A fresco of Hercules on the Morosini Palace is said to have been one of Titian’s earliest works. Others were the Bellini-esque so-called Gypsy Madonna in Vienna, and the Visitation of Mary and Elizabeth (from the convent of Sant’Andrea), now in the Accademia, Venice. A Man with a Quilted Sleeve is an early portrait, painted around 1509 and described by Giorgio Vasari in 1568. Scholars long believed it depicted Ludovico Ariosto, but now think it is of Gerolamo Barbarigo. Rembrandt borrowed the composition for his self-portraits.

Titian joined Giorgione as an assistant, but many contemporary critics already found Titian’s work more impressive—for example, in exterior frescoes (now almost totally destroyed) that they collaborated on for the Fondaco dei Tedeschi (state-warehouse for the German merchants). Their relationship evidently contained a significant element of rivalry. Distinguishing between their work during this period remains a subject of scholarly controversy. A substantial number of attributions have moved from Giorgione to Titian in the 20th century, with little traffic the other way. One of the earliest known Titian works, Christ Carrying the Cross in the Scuola Grande di San Rocco, depicting the Ecce Homo scene, was long regarded as by Giorgione.
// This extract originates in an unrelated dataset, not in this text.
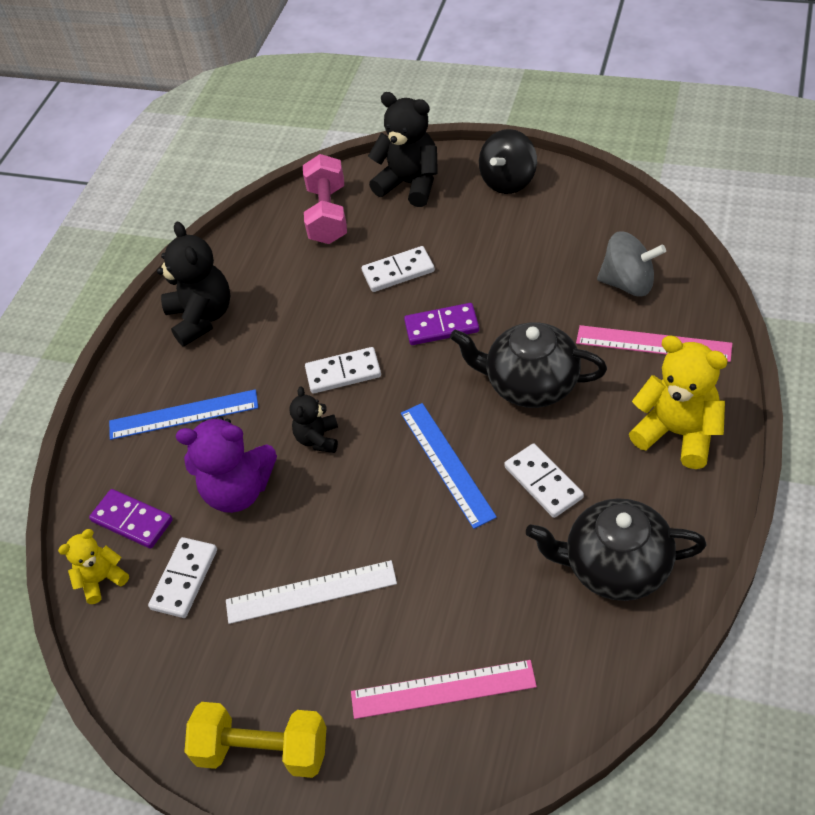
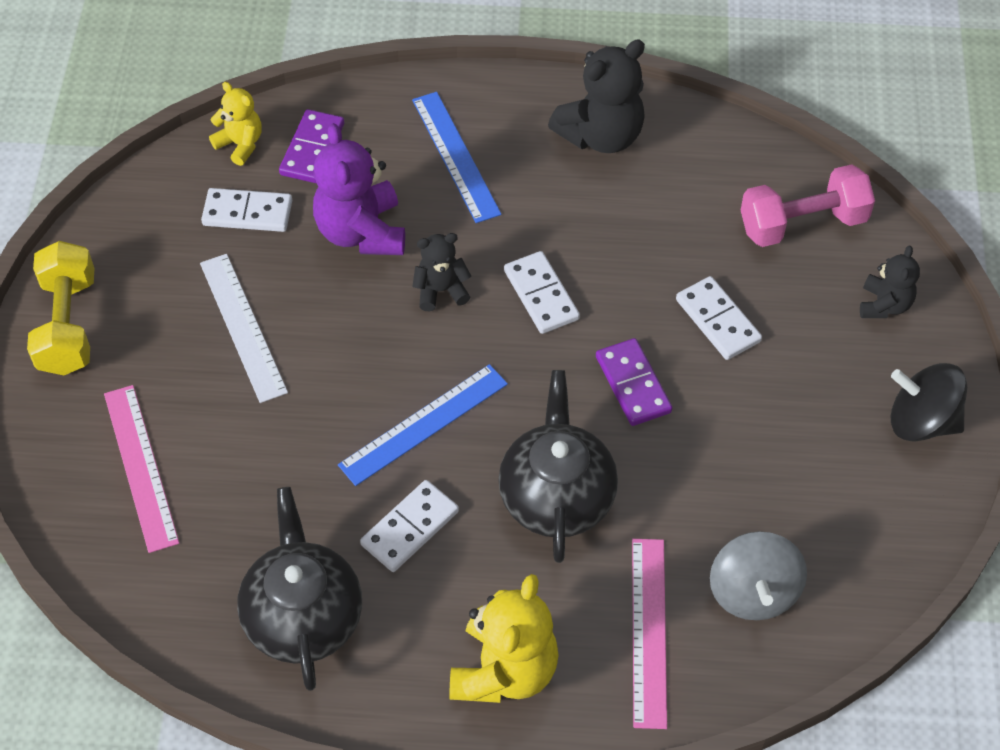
camera: 70 degrees right, 5 degrees up
(410, 184) = (884, 305): black teddy bear -> black teddy bear, size x0.57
Titian’s talent in fresco is shown in those he painted in 1511 at Padua in the Carmelite church and in the Scuola del Santo, some of which have been preserved, among them the Meeting at the Golden Gate, and three scenes (Miracoli di sant’Antonio) from the life of St. Anthony of Padua, The Miracle of the Jealous Husband, which depicts the Murder of a Young Woman by Her Husband, A Child Testifying to Its Mother’s Innocence, and The Saint Healing the Young Man with a Broken Limb.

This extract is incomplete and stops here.